All the same as earlier.
All showing that same date.
His daughters both perked up, looking at the computer on the table, the graphs shown on it, and the date prominently displayed across the bottom.
"What's that?" she said, taking her legs off the armrest of the chair and righting herself. "What’s that date?"
"Yeah, Dad, what'd you make?" came Alice's voice.
"Ah..." He looked at May. And then at Alice. "It's... nothing. Just a set of simulations. For work." He closed the laptop and placed it on the side of him opposite them.
"What was it about? I didn't think you were working on anything time-sensitive like that." Alice nodded emphatically, though he was fairly sure she didn't even know what field he worked in.
"No, I'm not... It's not anything important," he replied.
"Why’re you being weird about it, then?"
He found he couldn’t answer. "May, please. It’s nothing."
"It doesn't sound like nothing," she muttered. "And you never do work out here."
"I do. Sometimes. When you're at school." He flashed a smile at May and then looked at Alice. She now intently studied the cover of a book she'd gotten from the school library. Completely oblivious.
"Is it something important?"
"No, May, it's nothing. Please... drop it."
She leaned back in the chair, still looking at him. "You're a horrible liar. Even mom's better."
Alice nodded again. "Yeah, tell us what it's about, Dad!"
He knew May was right—lying was certainly not among his talents. And Alice's participation was not helping with the guilt. His mind raced, consumed by different scenarios; simulations in his mind of the ways this could go. They all ended in panic, crying, heartbreak or a combination.
Alice looked up at him. Her eyes met his, but there was no thought behind his gaze. He just stared at her, mind elsewhere. "Dad, can I watch some TV before I do my homework?"
"Sure, honey." He slid the remote over to her.
Her face lit up. "Yes!" She laughed as she snatched the remote and jumped up, stretching her arms outward to point the remote at the TV. It clicked as the system turned on.
"—no need to panic. We are already investigating Dr. Alexandrova and her claims." The president's voice.
He felt his heart rate spike, and his hands began to tingle as panic instantly set in.

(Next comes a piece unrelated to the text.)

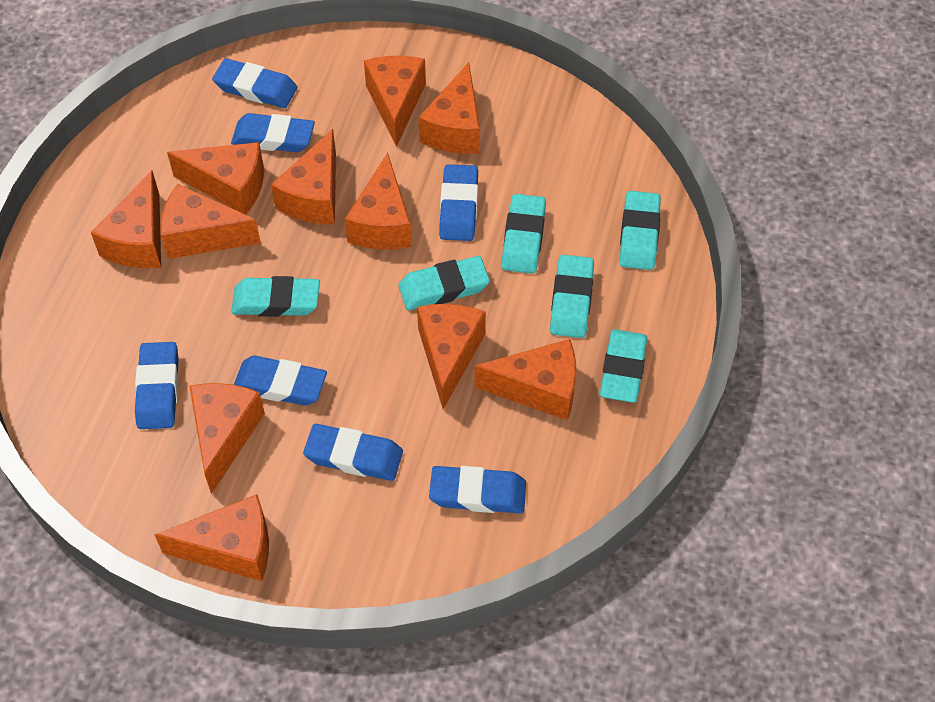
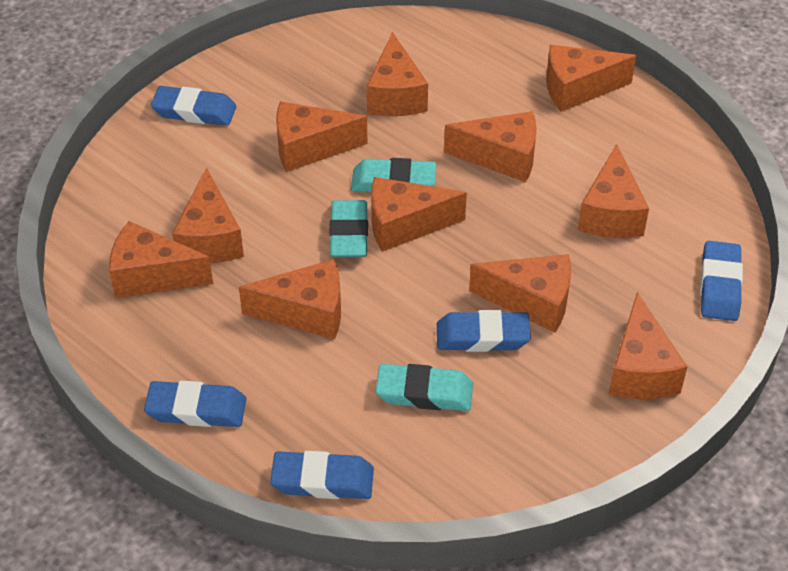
blue eraser: 7 -> 5
turquoise eraser: 6 -> 3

Alice stared at the TV as she always did, completely attentive no matter what was on it. At the mention of her mother's name, May's face was taken by concern and she leaned forward, watching closely.
"Mom?" she asked.
"She has been taken in, and we will relay our findings to the American people. Please continue to—"

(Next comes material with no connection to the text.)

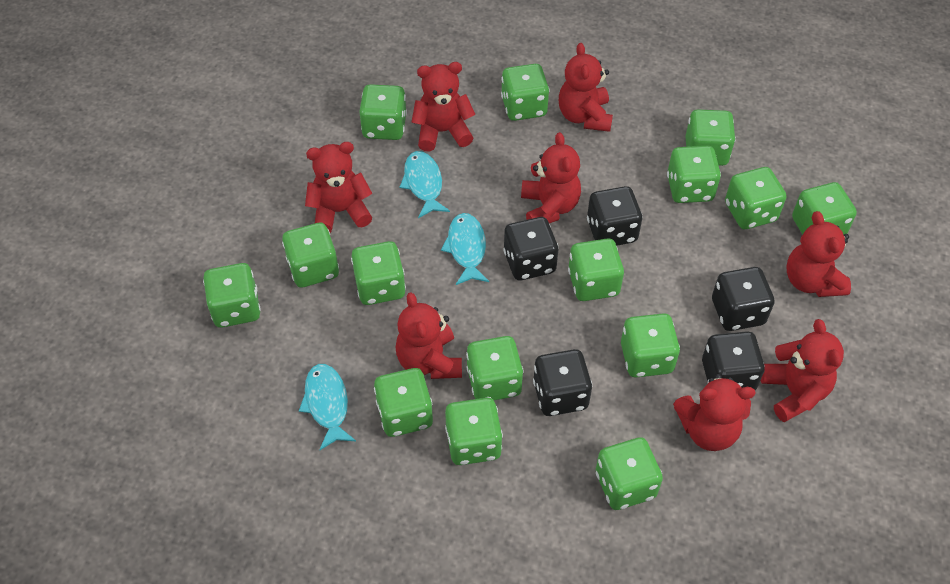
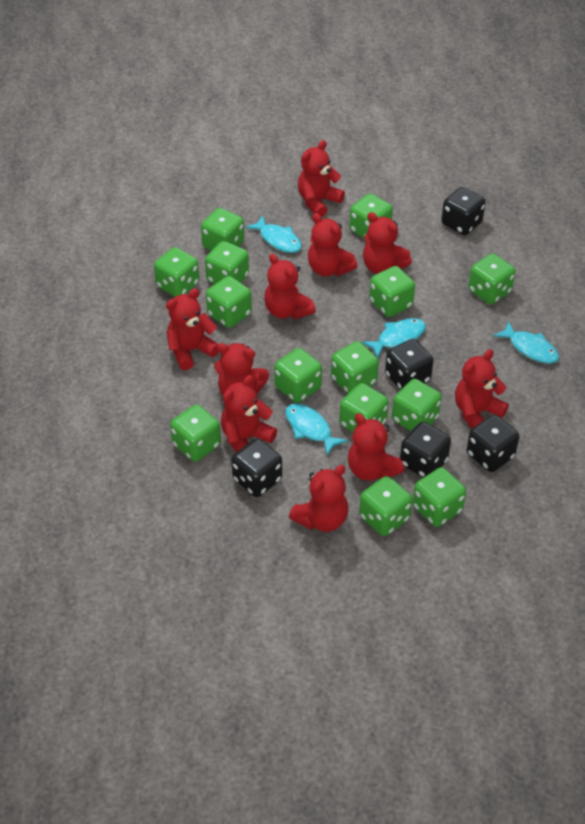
green dice: 15 -> 14
red teddy bear: 8 -> 10
turquoise fish: 3 -> 4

Blood spewed from the president's right shoulder. Or, more accurately, where his shoulder should have been. What was there instead was simply... nothing.
For the moment his face remained on-screen after Ken made sense of the scene, it didn't look like he'd even processed that his arm was gone.

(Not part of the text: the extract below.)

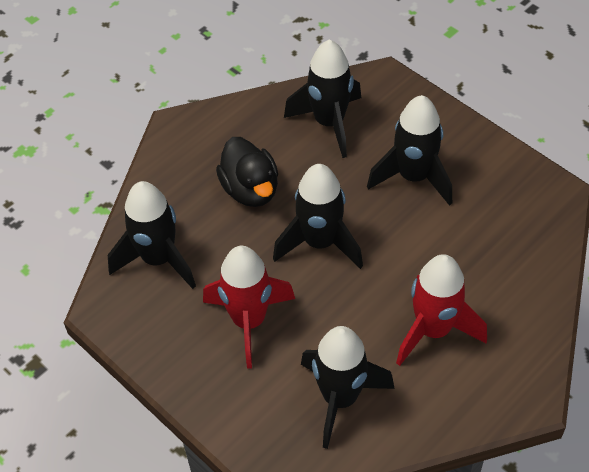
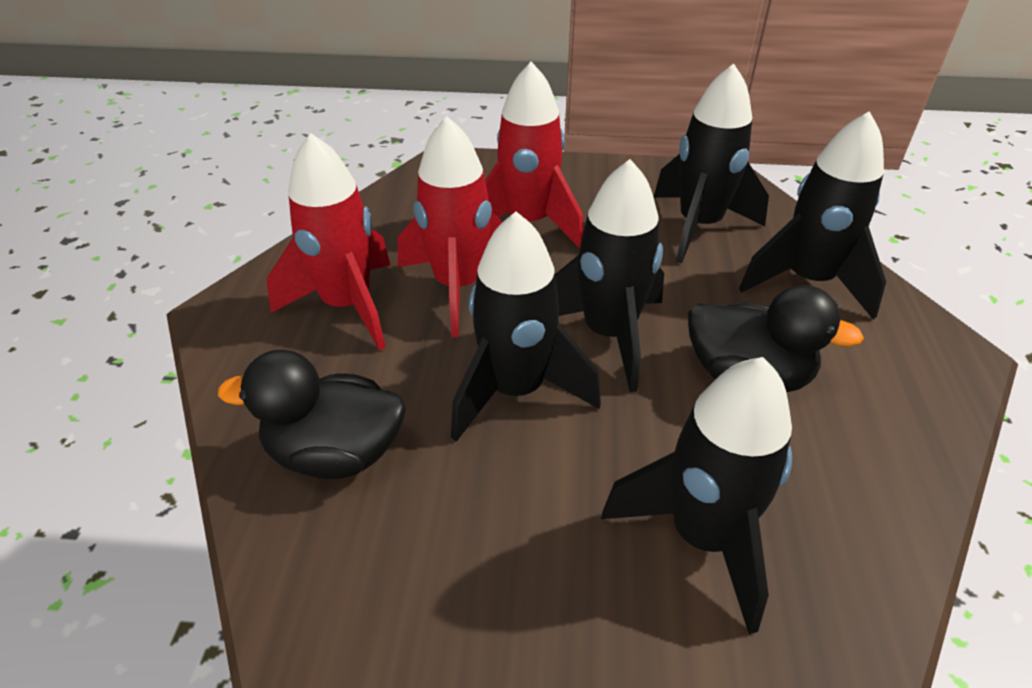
black duck: 1 -> 2
red rocket: 2 -> 3

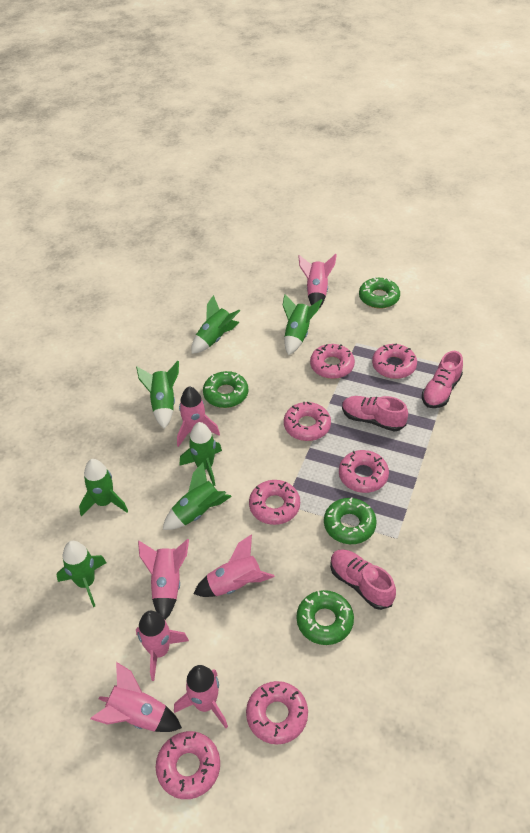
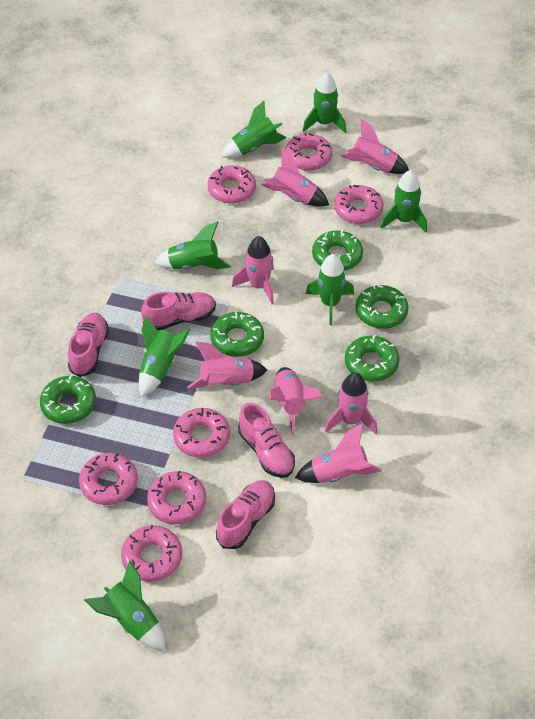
green donut: 4 -> 5
pink shoe: 3 -> 4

The cameras were immediately thrust down, and chaos broke out on the other side of the feed. A deafening crunching pitch rang out as, presumably, a cable was ripped from its place.
The network cut to static. And then to blackness.
All three of them remained silent. It felt like an eternity.
Alice began to cry, perhaps due simply to the pressure in the room. But Ken's mind did not process the sound.
All he heard was the static.
"Dad!" May called, finally getting his attention. "Your phone!"
As he grabbed it, it vibrated with a familiar rhythm. He flipped it over.
The light of the screen cut through the stillness. Across the top of the screen was just her first name: Irina.